Roma – Si aggrava la posizione di Shamshir Hussain, 34 anni, nato nel Regno Unito ma di origini pachistane, arrestato lo scorso 23 aprile dai carabinieri del Nucleo Informativo del Comando Provinciale di Roma per sostituzione di persona e utilizzo di un passaporto falso, nell’ambito dei controlli antiterrorismo mirati in particolare al monitoraggio di soggetti stranieri sospettati di condurre attività criminose, finalizzate al reale finanziamento di azioni terroristiche.

LA NOTIFICA - Al termine di un’attività di Cooperazione Internazionale di Polizia sul canale Interpol, i carabinieri lo hanno raggiunto nel carcere di Regina Coeli, dove è ancora detenuto, e gli hanno notificato un mandato di arresto emesso dall’Autorità Giudiziaria Britannica il 23 dicembre 2009 ed esteso a livello europeo dopo il suo rintraccio a Roma.

RICERCATO - Fino da quella data, il 34enne era ricercato nel Regno Unito, sotto falso nome, dovendo espiare la pena di 4 anni di reclusione poiché responsabile di “aggressione aggravata dall’utilizzo di un machete e lesioni personali gravi”, fatti avvenuti a Luton, ai danni di un connazionale.

L’ARRESTO - Hussain Shamshir era stato fermato il 23 aprile in auto insieme ad altri due immigrati pachistani, residenti in Olanda, e a un curdo, che dopo gli accertamenti sono stati rilasciati. Aveva un passaporto britannico falso intestato a un’altra persona e alcune migliaia di euro. Ad insospettire i militari dell’Arma sono stati proprio i soldi e i precedenti, oltre al documento falsificato, trovati in possesso del 34enne, il cui arresto è stato convalidato dal gip. L’uomo, un ex pugile e attualmente pizzaiolo nella periferia della capitale inglese, è in attesa del processo previsto nelle prossime settimane: in corso indagini per sapere i motivi della presenza del pachistano a Roma. Il sospetto è che il denaro potessero servire per finanziare attività eversive di individui già presenti nella Capitale.
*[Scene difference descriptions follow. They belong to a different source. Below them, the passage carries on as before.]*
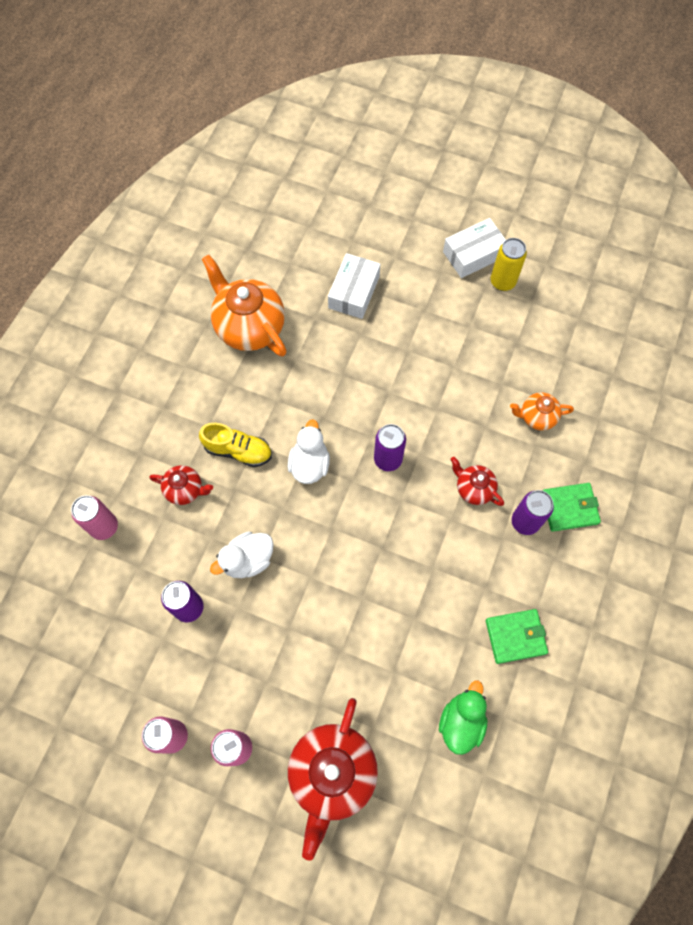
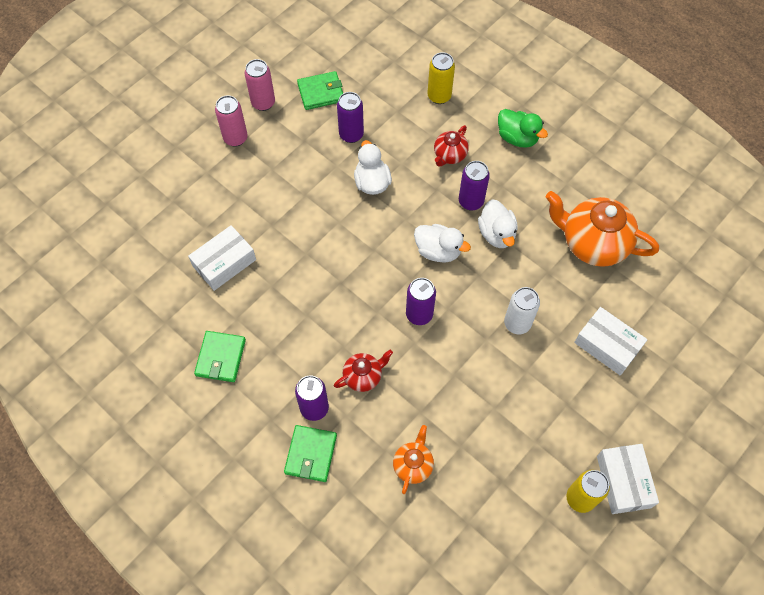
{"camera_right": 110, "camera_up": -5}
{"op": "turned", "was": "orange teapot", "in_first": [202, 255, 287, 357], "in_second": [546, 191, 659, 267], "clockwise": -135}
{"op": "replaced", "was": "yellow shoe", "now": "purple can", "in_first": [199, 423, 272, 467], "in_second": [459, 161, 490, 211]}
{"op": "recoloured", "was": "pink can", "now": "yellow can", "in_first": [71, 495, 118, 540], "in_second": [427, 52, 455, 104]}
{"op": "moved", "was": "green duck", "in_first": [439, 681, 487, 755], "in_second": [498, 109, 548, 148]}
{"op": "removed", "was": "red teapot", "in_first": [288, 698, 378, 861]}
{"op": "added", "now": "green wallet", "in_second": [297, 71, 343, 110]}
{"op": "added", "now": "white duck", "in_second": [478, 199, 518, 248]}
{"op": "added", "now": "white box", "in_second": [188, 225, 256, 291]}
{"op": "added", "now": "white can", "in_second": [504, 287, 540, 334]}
LO SCIP E L’INTERPOL - Al giudice che gli contestava la somma di denaro, il pachistano ha riferito che dovevano servire per acquistare capi d’abbigliamento da portare ai parenti in Belgio, ma la sua versione non è stata ritenuta credibile. Nel corso degli accertamenti i carabinieri hanno contato sulla collaborazione dello Scip, il Servizio di cooperazione internazionale di polizia, e dell’Interpol. Nella scoperta che il suo passaporto era falso ha contribuito il controllo svolto dall’ambasciata britannica: non combaciavano le impronte digitali con l’intestatario del documento.